A software package I am currently designing and implementing. You see a page of piano sheet-music on the screen, and when you click a button, the PC plays it though the speakers. Sounding just like a real piano. You can then fiddle with the sheet music on the screen, changing the notes, the timing etc. and of course you can hear your changes as you go.
The aim is to allow people to play around with composing and editing piano music using the traditional, accepted and powerful idiom of sheet music, without the massive and oneruous burden of learning the motor skills and fleetness of brain and finger to play a real instrument.
How far has it got?
The stage it's got to is that it has an underlying mathematical / software model of the piece - that knows what notes should be played at what time, for how long, and how loud. There's a software component that tries to work out how this might be expressed in sheet music notation and shows it on the screen. And there's a software component that can take the mathematical model and use it to drive a sound synthesisor to make the 'right noises'.

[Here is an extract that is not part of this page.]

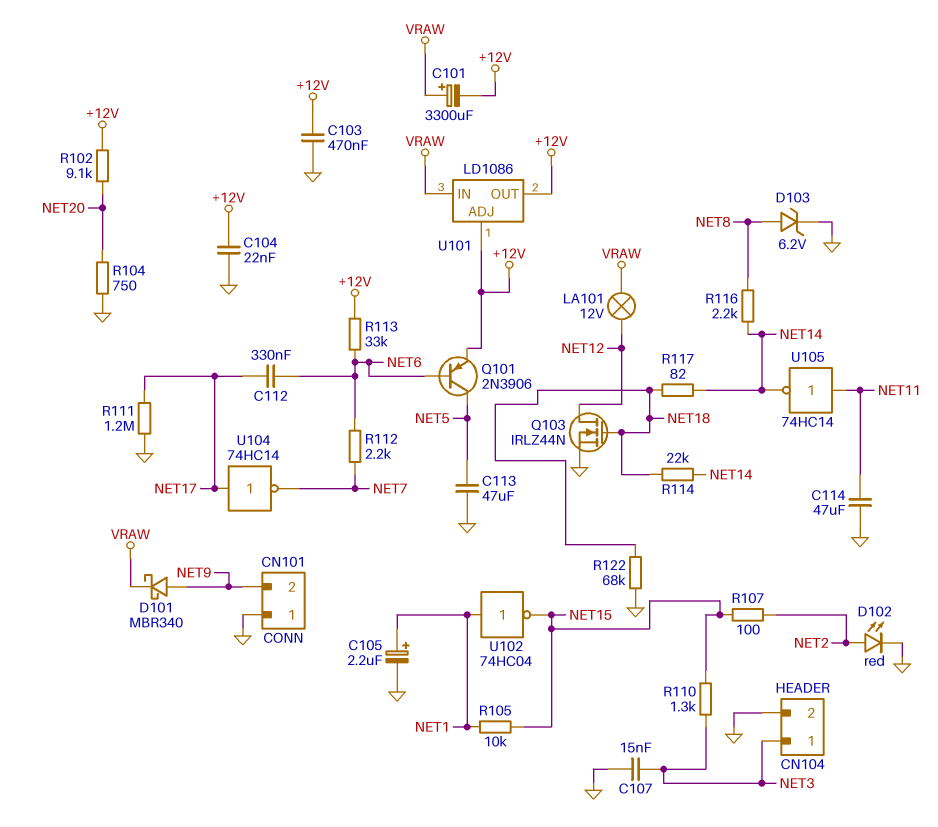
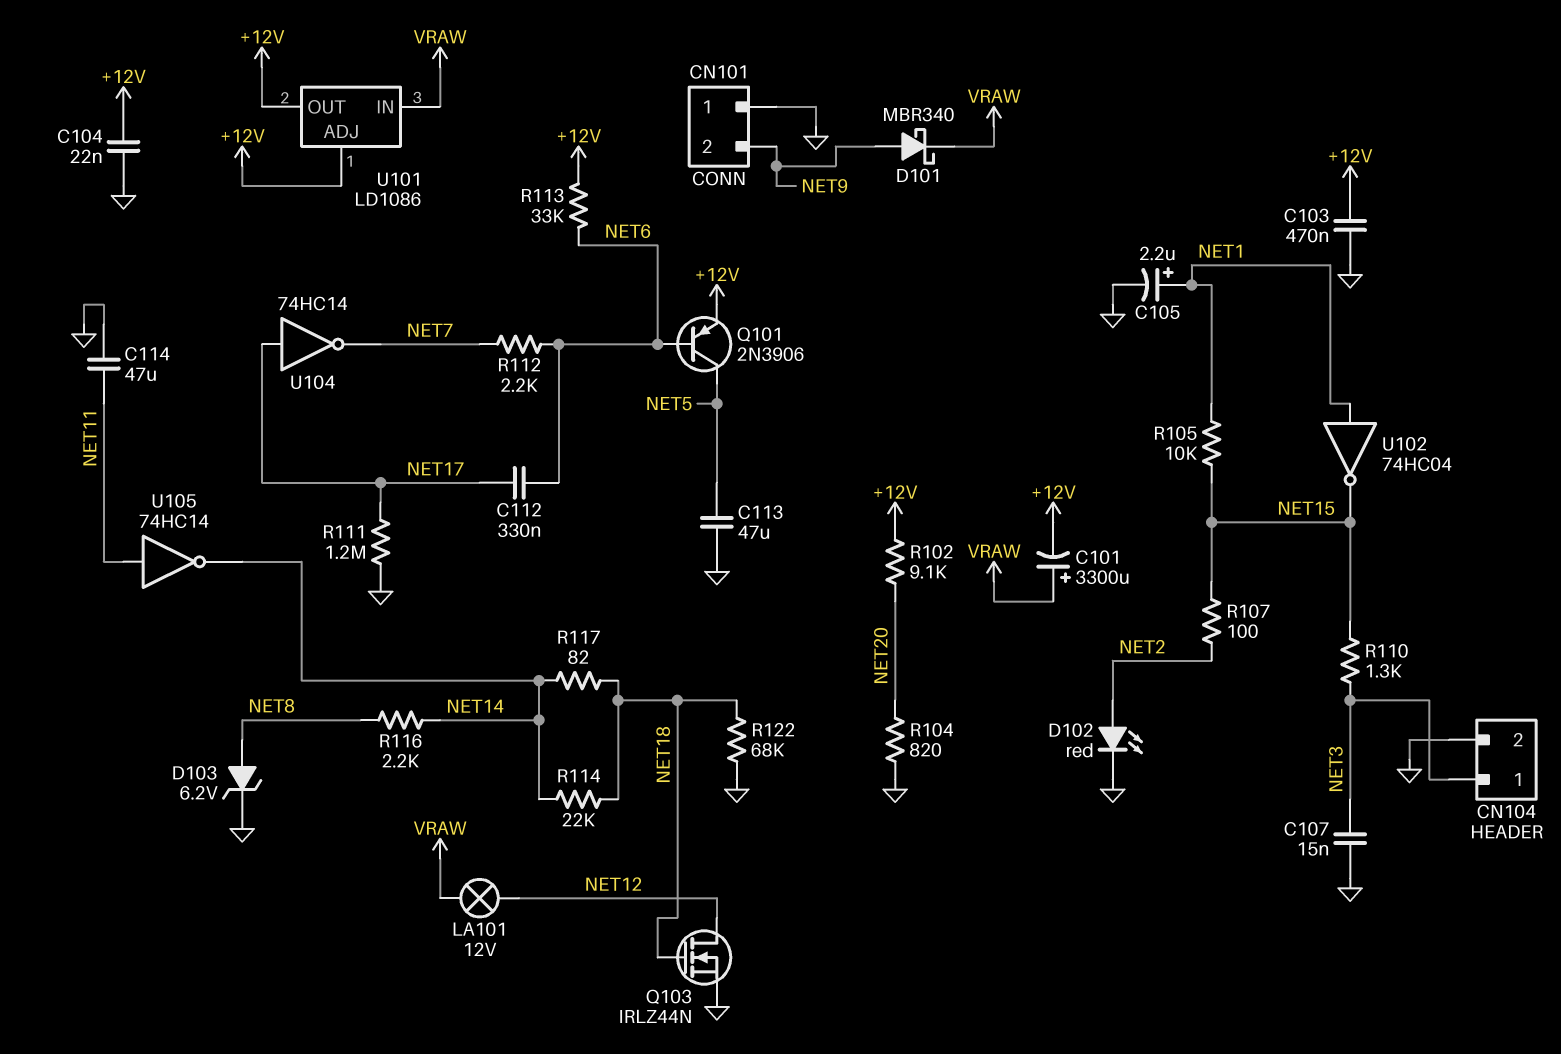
R104: 750 (GND, NET20) -> 820 (GND, NET20)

The current work is to combine the graphics display of the sheet music with the sound generation so you can see on the sheet music some kind of animated display of where you are up to in the playback.
Why am I doing it?
Mainly because the process of doing it is fun and satisfying. But also partly because I find when I read about music theory from books etc. I am completely blocked from assimilating this knowledge in any productive way by not being able to play an instrument. I have tried, but realistically when I look around at people who have some talent for playing instruments - the effort and dedication that even they have to put in to get anywhere is just mad. And not for me.